|Newsletter - 2001 Archive|
I have been taking Pacific Popular (Pac Pop) pictures for some years now. It is a good excuse not to have to ride round Vancouver. Albeit, it also means missing the pleasant bits round UBC, on Lulu Island and around Steveston. One would think that by now I would have the routine down pat.
To me, it has always seemed best to use transparency film. It is much easier to get prints from slides than vice-versa. But Eric's aim to get an illustrated result brochure produced ASAP required negative film for prints.
In 1999 I bought a heavyweight tripod and another camera. My original basic Olympus OM-1 is a fine camera. But the auto-exposure control on the OM-2 has some benefits under certain conditions and I enjoy using it.
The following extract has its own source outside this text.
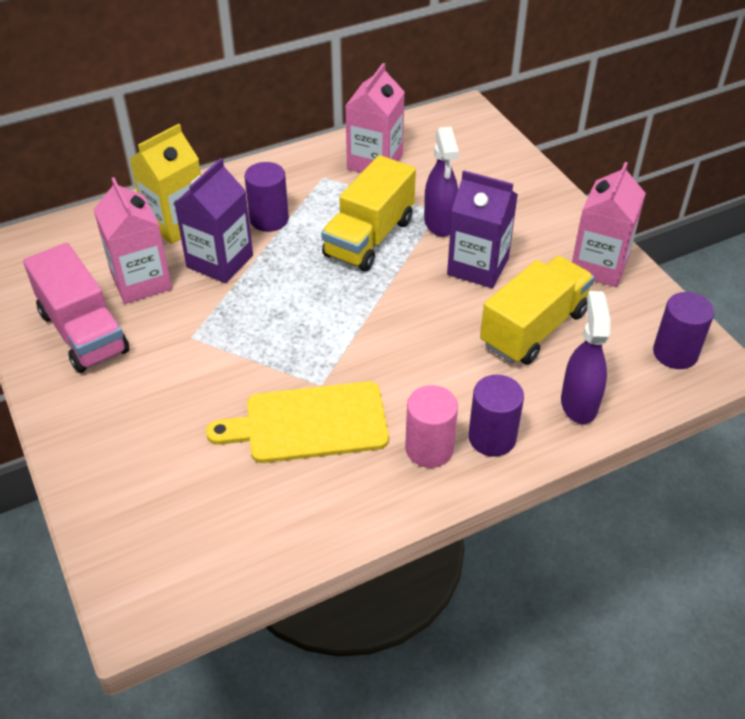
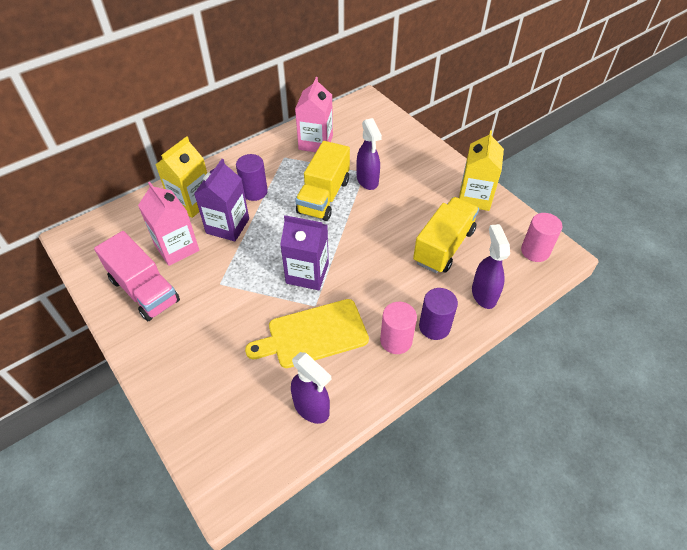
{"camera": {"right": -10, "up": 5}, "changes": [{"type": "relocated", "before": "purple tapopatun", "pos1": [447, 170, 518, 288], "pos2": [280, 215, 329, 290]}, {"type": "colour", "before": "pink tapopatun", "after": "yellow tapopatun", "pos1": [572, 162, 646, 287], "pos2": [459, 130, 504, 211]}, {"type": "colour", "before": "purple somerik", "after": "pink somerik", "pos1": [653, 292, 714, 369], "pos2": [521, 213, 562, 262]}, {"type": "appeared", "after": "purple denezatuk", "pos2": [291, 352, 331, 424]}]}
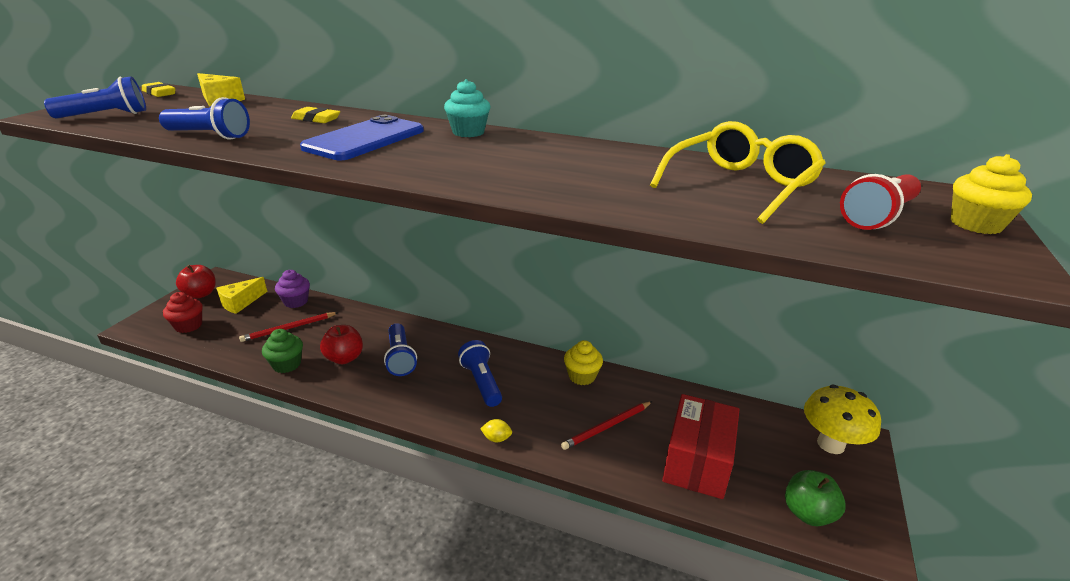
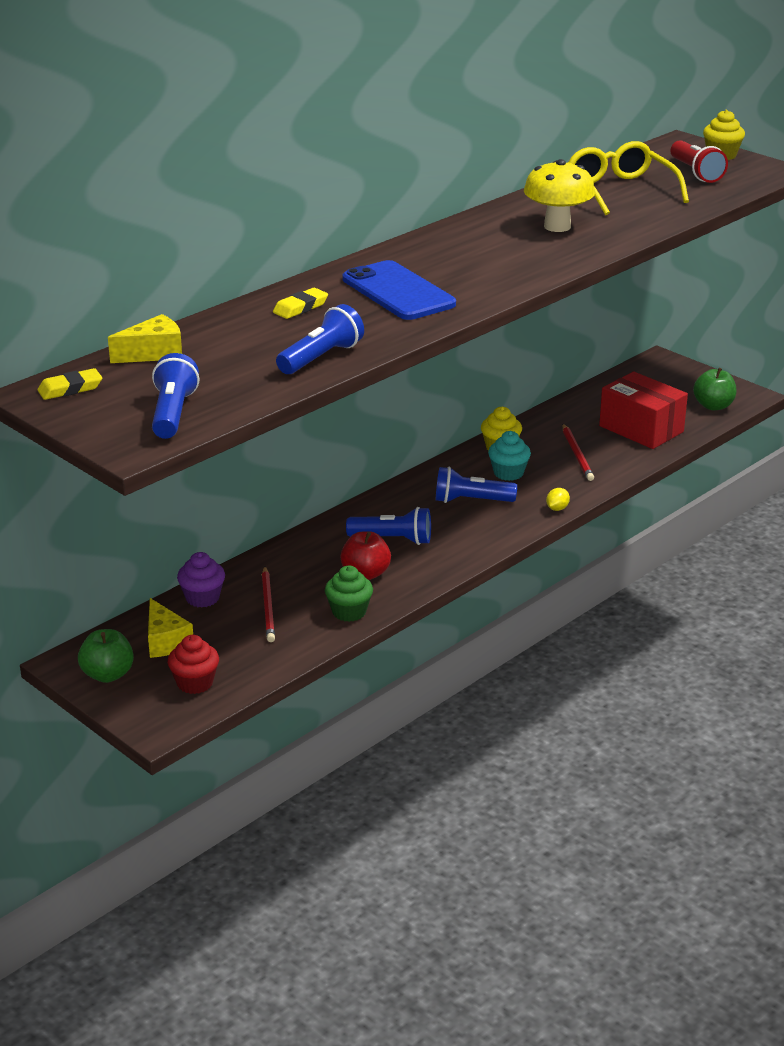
{"camera": {"right": -65, "up": 0}, "changes": [{"type": "colour", "before": "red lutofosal", "after": "green lutofosal", "pos1": [176, 265, 216, 298], "pos2": [78, 629, 134, 683]}, {"type": "relocated", "before": "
In 1999 I set up to use both at once, one for slides, one for prints. One on the tripod and operated by a cable release in my left hand and the other at my eye and operated by my right hand. At a glance the two cameras are almost identical. The big difference is that the OM-1 has a chrome top while the OM-2 has a black enamel top. So, there is no reason to get the two cameras mixed up. But I did.
A week or more before the April 8 date of the Pac Pop 2001 I bought two 36-exposure rolls of 400ASA negative film, one for each camera. I normally use 200 ASA, but anticipating dull weather I went for the faster film. The week preceding the event was a miserable one for me, harbouring a nasty cold as I was, and I had a complete week off the bike. So it was the evening immediately before the event before I got round to installing the films in the cameras.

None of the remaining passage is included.